In the opening pages of Katie Kitamura’s 2021 novel Intimacies,1 the narrator remarks: “Increasingly I’d begun to think the docile surface of the city concealed a more complex and contradictory nature.” Intimacies is set in The Hague, the Dutch city that hosts the International Criminal Court, where the unnamed narrator has just become a translator. The novel’s emotional stakes are high, the narrator dealing with the loss of her father, a dissolving marriage, and the strain of her assignment: interpreting for the former president of a West African country standing accused of war crimes. Even so, Kitamura’s prose is cool and precise, written with the exactitude of a translator abidingly conveying the subtleties of someone else’s words.
Kitamura’s just-barely-concealed writing style is at home in The Hague, where “the city’s veneer of civility was constantly giving way.” The narrator offers an anecdote: three uniformed men slowly march down a pedestrian street alongside a machine. She pauses to consider “what manner of slow-moving work they were doing.” Eventually, she sees they are picking up cigarettes wedged between the walk’s cobblestones, feeding them into a vacuum. “The three men were almost certainly immigrants, possibly Turkish and Surinamese. Meanwhile, their labor was necessitated by the heritage aesthetic of the city, not to mention the carelessness of a wealthy population that dropped its cigarette butts onto the pavement without a thought.” The anecdote is small, but a stand-in for something larger: of The Hague as a symbol of Western-oriented world ordering, where a dissolving ideal of international justice is preserved through a court with eroding legitimacy. Consumed by such ordinary observations and court procedures, a vague, bureaucratic kind of violence envelops The Hague of Kitamura’s imagining.

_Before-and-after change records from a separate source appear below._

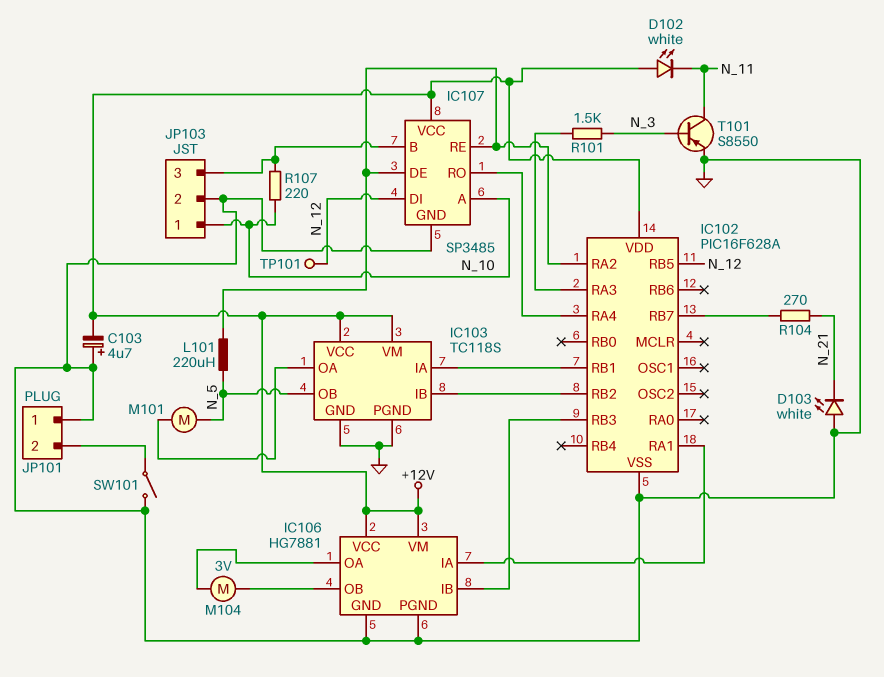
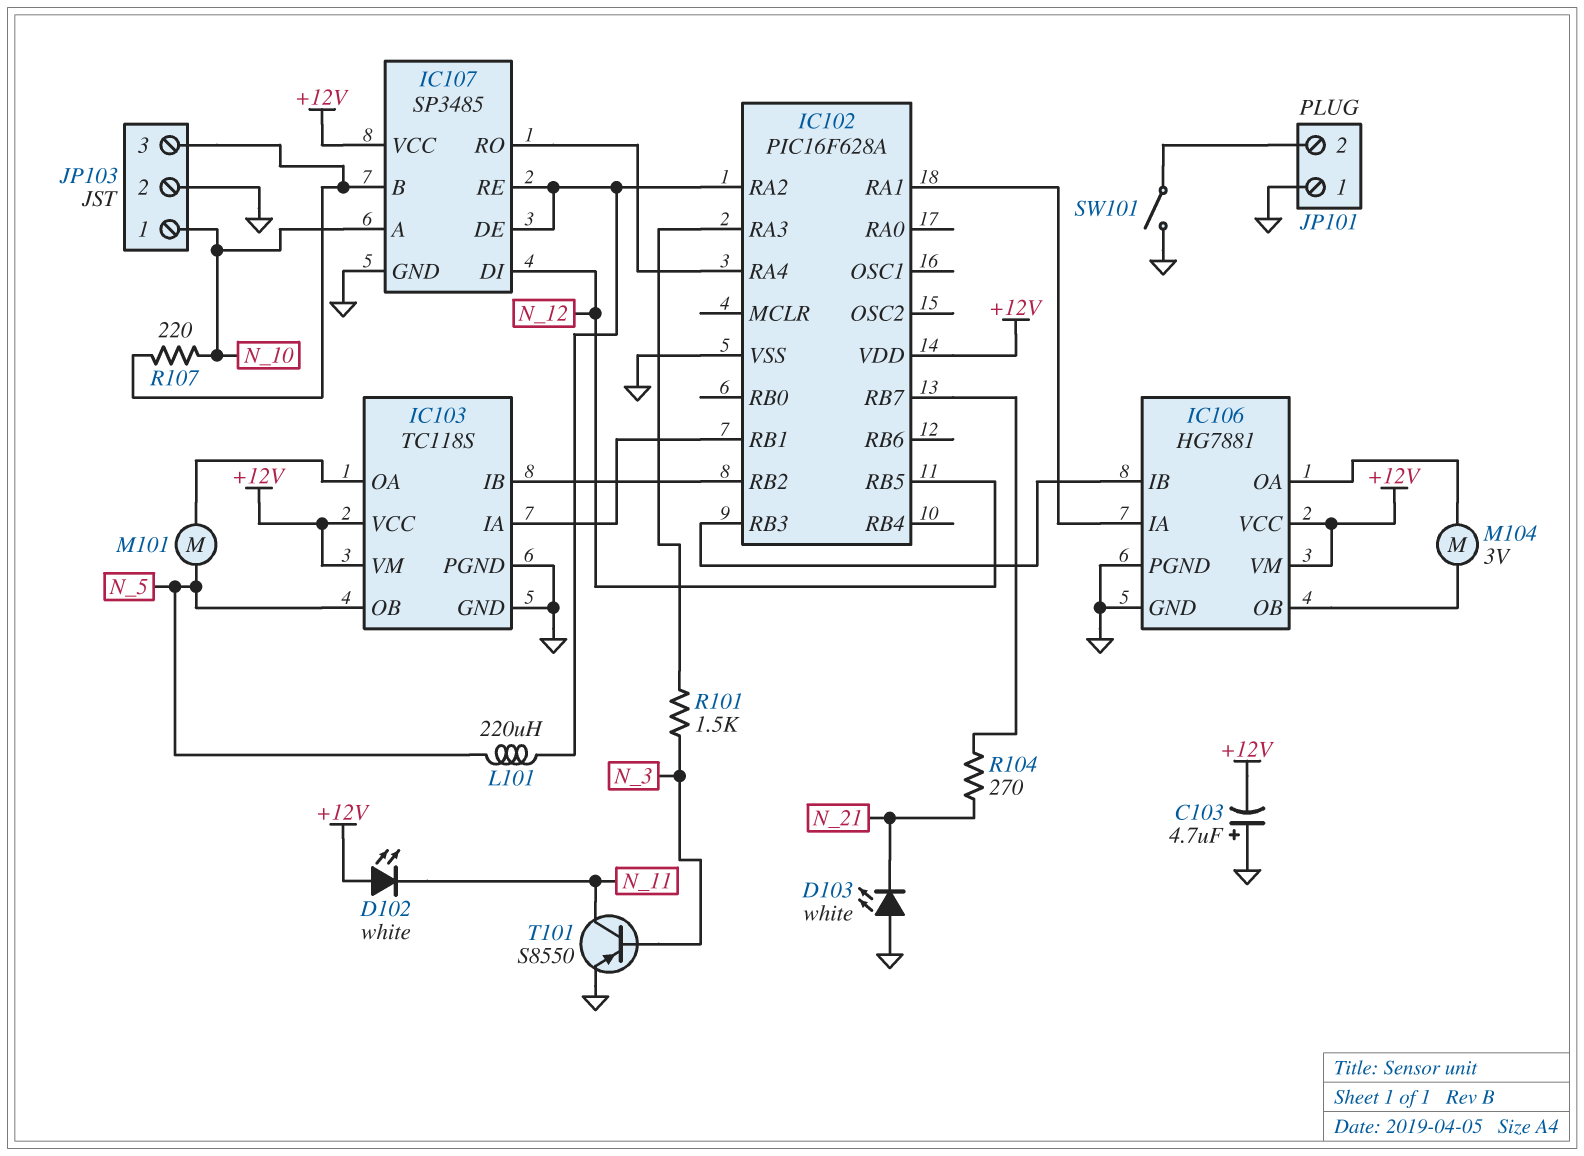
TP101: test point (N_12) -> none

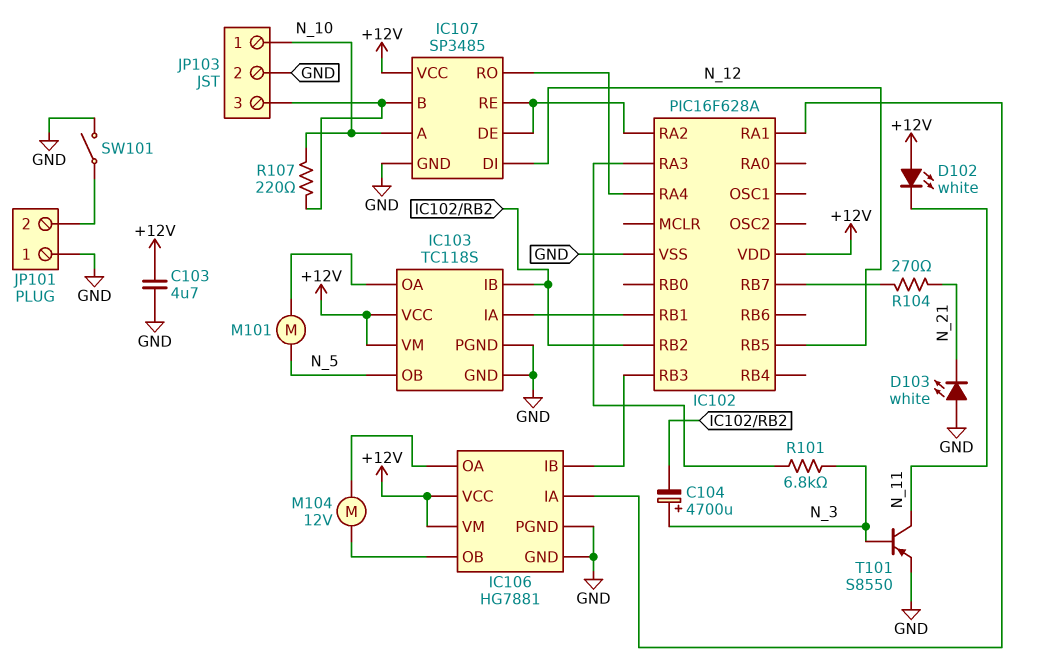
C103: 4.7uF (plus GND, minus +12V) -> 4.7uF (+12V, GND)
C104: none -> 4700uF (plus N_3, minus IC102/RB2)
L101: 220uH (IC102/RA2, N_5) -> none
M104: motor 3V (IC106/OA, IC106/OB) -> motor 12V (IC106/OA, IC106/OB)
R101: 1.5k (IC102/RA3, N_3) -> 6.8k (IC102/RA3, N_3)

I often think of Intimacies when visiting somewhere for the first time—not seeking out something foreboding, but getting a feel for a place beneath its “docile surface.” Kitamura’s writing came to mind again on a recent trip to Rochester, Minnesota, the city self-branded as America’s City of Care and Innovation. Like The Hague, Rochester has also become synonymous with its predominant institution: the Mayo Clinic, widely recognized as the country’s top hospital. Though it mainly encompasses two urban campuses, the entire downtown resembles an extension of the medical center. Many of its buildings recall the muted tan and cold blue of a hospital corridor; numerous hotels cater to the 1.4 million patients treated at the Mayo Clinic annually, who largely arrive from out of town. But just as there are cracks to the veneer of Kitamura’s city, there are glitches here, too—including a number currently exhibited on the uppermost level of the Rochester Art Center.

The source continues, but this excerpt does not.